We had a great trip. thanks for all the input.  Here are some notes from our trip.

Camps: big squaw, sandy hole (lay over. can hike to hot springs along river, then float back to camp and good swimming), paine, rabbit, maxwell.

YJ's: none. I think the cool weather and rain the week before did something because there was far less than even usual.

Rapids: We had a raft rip a floor at black canyon hugging the left side of the right run. Other rafts running right side stayed more center and hugged the laterals off the two holes on that side and had no problems. Luckily we planned on laying in at sandy hole. Made for a good project day on layover.

Water temps were cooler also this year i think because of the rains a some of the creeks that flashed that week. 

Another great trip on the main!

peace mike


----------



## tteton (May 16, 2014)

*Awesome!*



mikes said:


> We had a great trip. thanks for all the input.  Here are some notes from our trip.
> 
> Camps: big squaw, sandy hole (lay over. can hike to hot springs along river, then float back to camp and good swimming), paine, rabbit, maxwell.
> 
> ...


Thanks for the update! Putting on with a LARGE wedding party 9/8. For anyone reading this who is also putting on right after the permit season ends all I got to say is....SORRY FOR PARTY ROCKIN!
LMFAO - Sorry For Party Rocking - YouTube


----------



## Snakerivergirl (Sep 1, 2014)

Oh boy. We have a group of 22 for a deep meditation and yoga camp also launching on 9/8. We should all get along great.
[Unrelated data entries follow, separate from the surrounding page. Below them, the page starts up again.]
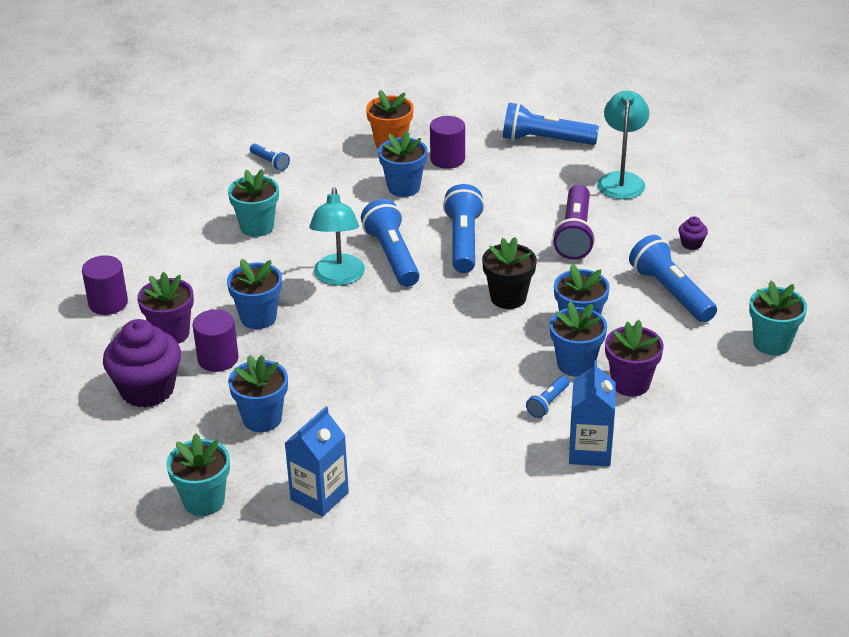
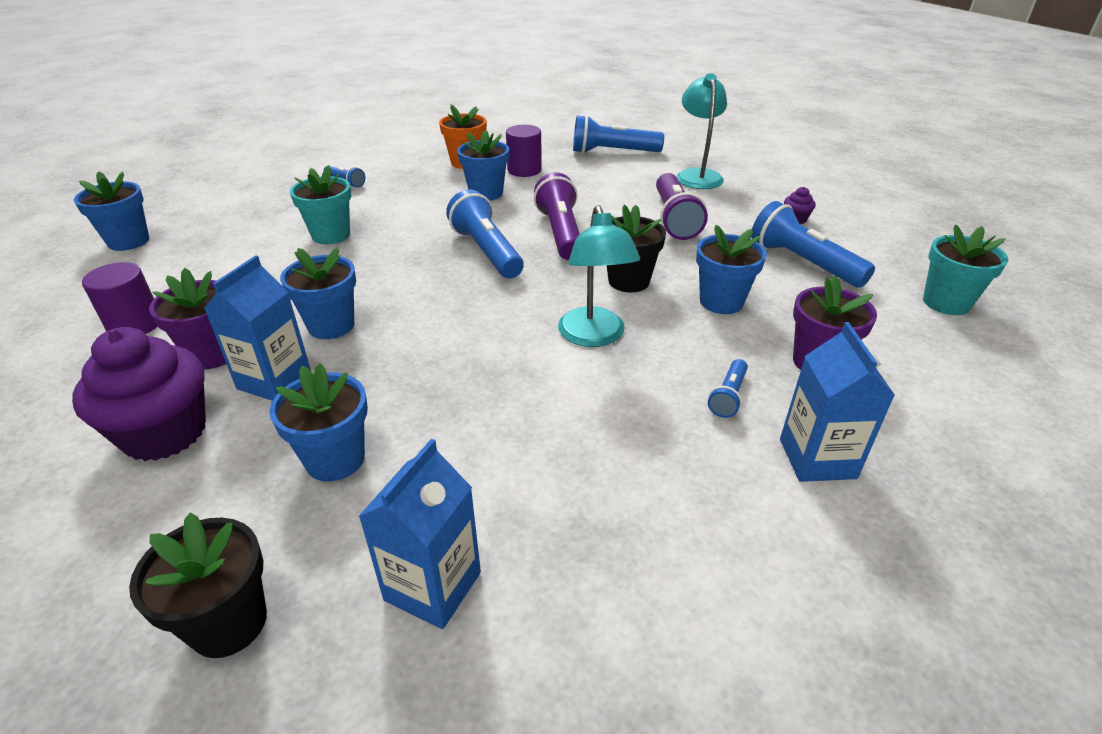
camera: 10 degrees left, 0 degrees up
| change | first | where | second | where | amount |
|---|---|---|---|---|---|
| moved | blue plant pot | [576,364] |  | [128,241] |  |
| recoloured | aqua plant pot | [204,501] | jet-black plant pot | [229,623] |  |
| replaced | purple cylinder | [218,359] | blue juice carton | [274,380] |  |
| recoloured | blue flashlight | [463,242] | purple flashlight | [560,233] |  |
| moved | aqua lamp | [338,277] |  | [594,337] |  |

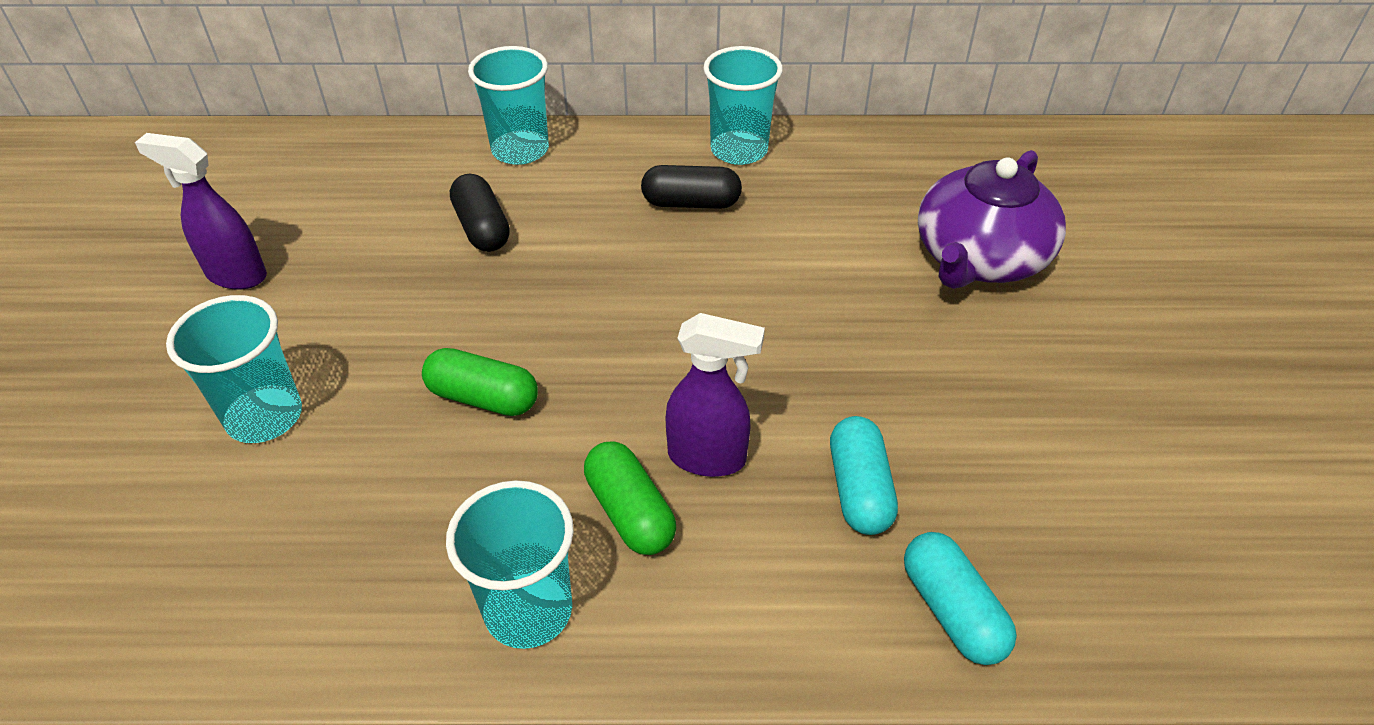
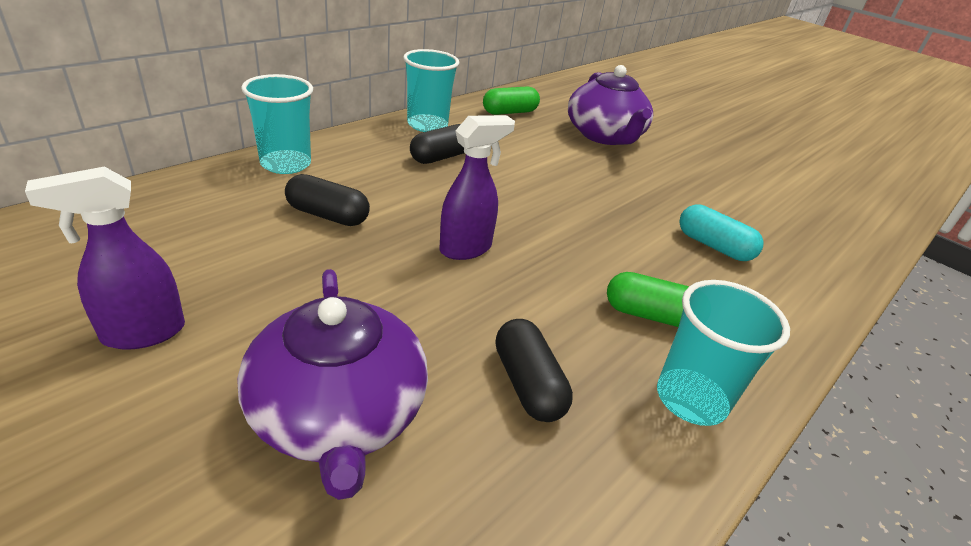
camera: 50 degrees left, 10 degrees down
| change | first | where | second | where | amount |
|---|---|---|---|---|---|
| replaced | aqua tumbler | [264,416] | purple china teapot | [338,414] |  |
| moved | purple spray cleaner | [708,458] |  | [466,248] |  |
| moved | emerald pill shape | [483,398] |  | [509,112] |  |
| added |  |  | jet-black pill shape | [528,384] |  |
| removed | aqua pill shape | [952,610] |  |  |  |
Sent from my iPad using Mountain Buzz


----------



## tteton (May 16, 2014)

*Sorry for party rockin!*



Snakerivergirl said:


> Oh boy. We have a group of 22 for a deep meditation and yoga camp also launching on 9/8. We should all get along great.
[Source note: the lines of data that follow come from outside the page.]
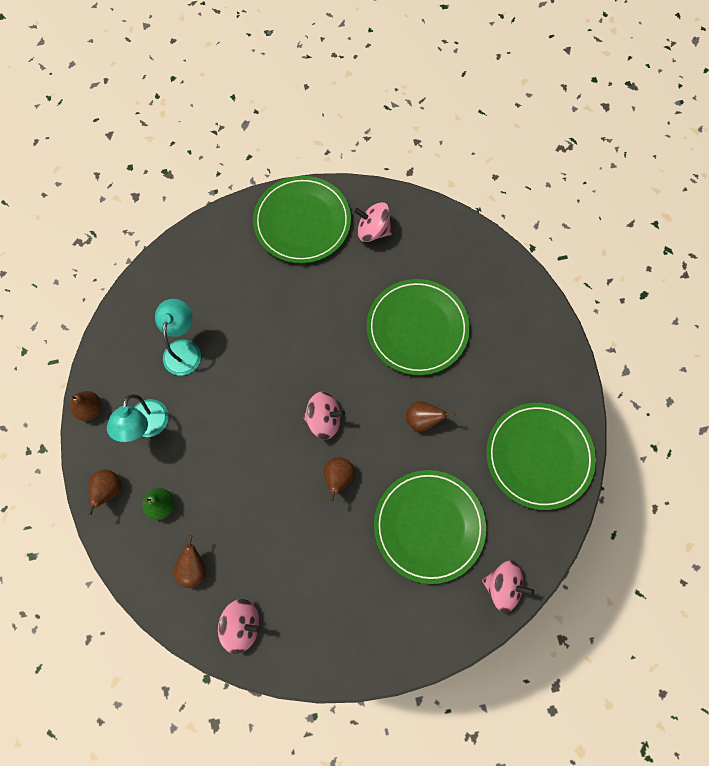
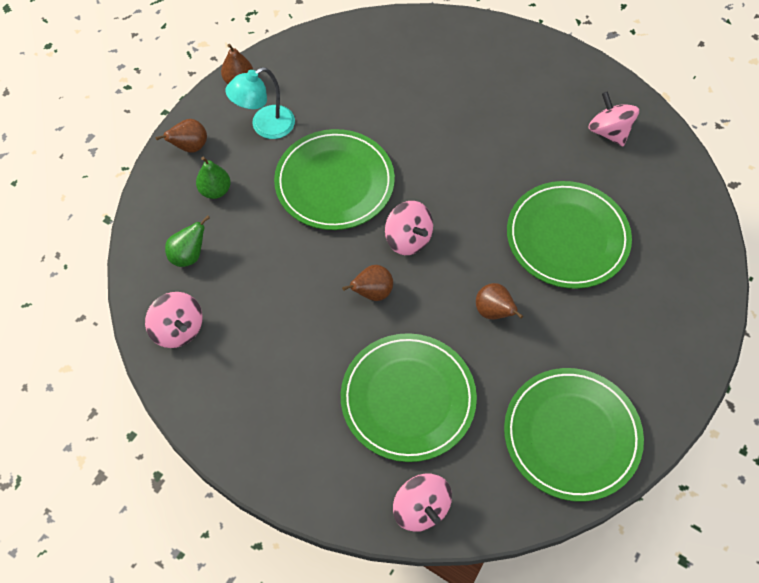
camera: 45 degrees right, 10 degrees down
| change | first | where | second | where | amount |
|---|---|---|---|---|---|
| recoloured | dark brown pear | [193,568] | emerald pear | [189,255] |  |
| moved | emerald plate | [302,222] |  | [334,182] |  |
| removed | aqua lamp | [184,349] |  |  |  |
Always better to know than be surprised eh? How many days are you guys on the rio for? We are seven days. See ya at corn creek.


----------



## tmacc (Sep 6, 2009)

We try to talk to other trips and get an idea of where they plan on staying. Since it was just two of us this past trip, it was pretty easy for us to pick small camps or non-camps and have a peaceful evening. 

Of course, there's always that one time you missed talking to someone and and a 30 person commercial trip rolls in on you at 5PM.


----------



## Snakerivergirl (Sep 1, 2014)

We will be getting on Sept 8 off on the 14th. We are another large group of 22. Weather looks awesome and likely YJs have been knocked down a bit due to a little spell of colder weather- one could only hope. See you all at the put in  Namaste.


Sent from my iPad using Mountain Buzz


----------



## jge1 (Aug 10, 2014)

Just got off (Corn Creek to Riggins Sept 15-23) and the yellow-jackets were almost totally gone, even though weather was generally warm and beautiful. Can't remember camps.

We scouted handful of rapids due to newbie boatman (me) though I probably would've been ok on all but Black Creek and Bailey. Bailey in particular had formed a big hole right at the end of the tongue; wouldn't have seen it in time and undoubtably flipped, and we weren't planning to scout, but lead boat got stuck at the top trying to sneak right. Lucky break for me ! Flows were 3600-3800 CFS at WhiteBird.


----------